Читаем Любовь к истории питая полностью

— В прежно время к нам заграничны корабли приезжали за лесом. От нас лес и увозили. Стали и песни увозить. Мы до той поры и в толк не брали, что можно песнями торговать. В нашем обиходе песня постоянно живет, завсегда в ходу. На работе песня — подмога, на гулянье — для пляса, в гостьбе — для общего веселья. Чтобы песнями торговать — мы и в уме не держали. Про это дело надо объяснительно обсказать, чтобы сказанному вера была. Это не выдумка, а так дело было. В стары годы морозы жили градусов на двести, на триста. На моей памяти доходило до пятисот. Старухи сказывали — до семисот бывало, да мы не очень-то верим. Что не при нас было, того, может, и вовсе не было. На морозе всяко слово как вылетит — так и замерзнет! Его не слышно, а видно! У всякого слова свой лад, свой вид, свой цвет, свой свет. Мы по льдинкам видим, что сказано, как сказано. Ежели новость кака али заделье — это, значитца, деловой разговор — домой несем, дома в тепле слушаем, а то прямо на улице в руках отогреем. В морозные дни мы при встречах шапок не снимали, а перекидывались мороженым словом приветливым. С той поры и повелось говорить: словами перекидываться. В морозные дни над Уймой, деревня таковая, морожены слова веселыми стайками перелетали от дома к дому да через улицу. Это наши хозяйки новостями перебрасывались. Бабам без новостей дня не прожить… Ребята ласковыми словами играют: слова блестят, звенят музыкой. За день много ласковых слов переломают. Ну да матери на добрые да нежные слова для ребят устали не знают. А девкам перво дело — песни. На улицу выскочат, от мороза подол на голову накинут, да затянут песню старинну, длинну, с переливами, с выносом! Песня мерзнет колечушками тонюсенькими-тонюсенькими, колечушко в — колечушко, отсвечивает цветом каменья драгоценного, переливается светом радуги. Девки мороженые песни соберут, из них кружева плетут да узорности всяки. Дом по переду весь улепят да увесят. На конек затейно слово с прискоком скажут. По краям частушек навесят… Нарядней нашей деревни нигде не было… Как-то шел заморский купец: он зиму тут проводил по торговым делам, да нашему языку обучался. Увидел украшения — мороженые песни — и давай от удивления ахать да руками взмахивать.
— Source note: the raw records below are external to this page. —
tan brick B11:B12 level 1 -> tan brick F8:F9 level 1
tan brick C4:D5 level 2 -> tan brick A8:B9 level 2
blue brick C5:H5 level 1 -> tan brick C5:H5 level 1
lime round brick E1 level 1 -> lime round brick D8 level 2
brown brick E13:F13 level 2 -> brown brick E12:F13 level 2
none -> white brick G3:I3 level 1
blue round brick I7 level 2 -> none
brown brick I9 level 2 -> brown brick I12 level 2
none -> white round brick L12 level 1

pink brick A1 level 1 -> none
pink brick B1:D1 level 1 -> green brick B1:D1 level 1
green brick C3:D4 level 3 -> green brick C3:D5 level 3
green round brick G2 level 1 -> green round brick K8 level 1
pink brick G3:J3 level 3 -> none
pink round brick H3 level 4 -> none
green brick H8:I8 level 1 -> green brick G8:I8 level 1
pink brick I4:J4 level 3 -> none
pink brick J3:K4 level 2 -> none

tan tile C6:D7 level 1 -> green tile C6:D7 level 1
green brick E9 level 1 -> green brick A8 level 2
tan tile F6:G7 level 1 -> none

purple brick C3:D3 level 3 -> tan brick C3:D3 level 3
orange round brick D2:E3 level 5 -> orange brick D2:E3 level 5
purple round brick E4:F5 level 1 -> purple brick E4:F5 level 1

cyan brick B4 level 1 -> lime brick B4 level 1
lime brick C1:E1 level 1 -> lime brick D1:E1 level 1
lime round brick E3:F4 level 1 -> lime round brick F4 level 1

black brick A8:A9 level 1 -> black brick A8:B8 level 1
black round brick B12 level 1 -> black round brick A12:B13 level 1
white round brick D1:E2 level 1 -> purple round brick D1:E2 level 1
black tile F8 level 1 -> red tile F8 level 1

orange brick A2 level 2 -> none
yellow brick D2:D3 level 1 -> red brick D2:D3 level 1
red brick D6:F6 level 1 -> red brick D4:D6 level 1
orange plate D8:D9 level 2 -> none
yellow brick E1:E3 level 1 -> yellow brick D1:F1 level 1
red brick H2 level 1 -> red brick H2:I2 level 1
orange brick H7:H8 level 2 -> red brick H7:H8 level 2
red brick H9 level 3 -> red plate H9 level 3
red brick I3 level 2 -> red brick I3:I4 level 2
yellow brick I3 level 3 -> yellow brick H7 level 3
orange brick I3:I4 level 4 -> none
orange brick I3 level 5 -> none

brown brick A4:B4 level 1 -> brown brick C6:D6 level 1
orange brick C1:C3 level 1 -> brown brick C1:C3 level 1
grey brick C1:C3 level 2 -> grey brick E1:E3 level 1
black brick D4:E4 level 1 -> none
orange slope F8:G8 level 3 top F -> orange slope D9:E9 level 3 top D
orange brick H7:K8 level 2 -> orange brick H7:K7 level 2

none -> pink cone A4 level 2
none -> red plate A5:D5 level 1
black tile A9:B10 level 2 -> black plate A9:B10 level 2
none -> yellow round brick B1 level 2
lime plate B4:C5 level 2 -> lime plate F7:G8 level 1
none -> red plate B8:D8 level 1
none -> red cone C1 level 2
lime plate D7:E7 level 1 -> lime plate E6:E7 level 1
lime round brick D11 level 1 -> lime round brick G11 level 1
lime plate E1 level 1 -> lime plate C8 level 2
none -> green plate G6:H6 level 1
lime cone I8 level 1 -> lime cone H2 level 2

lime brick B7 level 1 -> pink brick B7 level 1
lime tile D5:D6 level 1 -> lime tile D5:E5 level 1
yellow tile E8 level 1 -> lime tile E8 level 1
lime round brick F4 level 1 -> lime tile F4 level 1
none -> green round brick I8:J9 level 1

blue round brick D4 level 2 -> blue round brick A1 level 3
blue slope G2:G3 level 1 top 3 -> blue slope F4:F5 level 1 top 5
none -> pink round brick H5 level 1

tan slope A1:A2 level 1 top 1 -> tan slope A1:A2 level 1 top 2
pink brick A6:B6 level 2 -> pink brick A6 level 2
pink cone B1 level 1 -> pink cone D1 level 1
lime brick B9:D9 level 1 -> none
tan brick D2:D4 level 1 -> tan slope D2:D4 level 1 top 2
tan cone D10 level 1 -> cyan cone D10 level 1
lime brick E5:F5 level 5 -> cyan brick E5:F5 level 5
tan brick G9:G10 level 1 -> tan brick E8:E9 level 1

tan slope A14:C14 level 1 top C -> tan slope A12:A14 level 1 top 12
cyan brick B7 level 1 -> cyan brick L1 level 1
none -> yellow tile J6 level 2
— Ах, ах, ах! Ах, ах! ах! Кака распрекрасная интересность-диковина! Без всякого береженья на само опасно место прилажено!

Изловчился купец, да взял и отломил кусок песни, думал — не видит никто. Да, не видит, как же! Ребята со всех сторон слов всяческих наговорили и ну их в него швырять. Купец спрашивает того, кто с ним шел:

— Что за шутки колки каки, чем они швыряют?

— Так, пустяки.

Иноземец и пустяков набрал охапку да домой…»

Тут старичок передохнул, огляделся кругом:

— Ну, заговорились мы с тобой, а дома-то небось заждались нас…

Тогда долго не мог заснуть Валя Пикуль, представляя, как без шапки, с трубкой в зубах, в куртке шкипера ходил царь по архангельской гавани, лазил, как простой матрос, по вантам кораблей, как беседовал с иноземными купцами и корабельщиками, приглашая их к своему столу и между прочим выведывая секреты заморской торговли, как купцы отламывали куски замороженых песен…

Русская литература и народная словесная традиция входили в личный жизненный опыт Валентина Пикуля открытиями, художественными потрясениями — и направляющей силой.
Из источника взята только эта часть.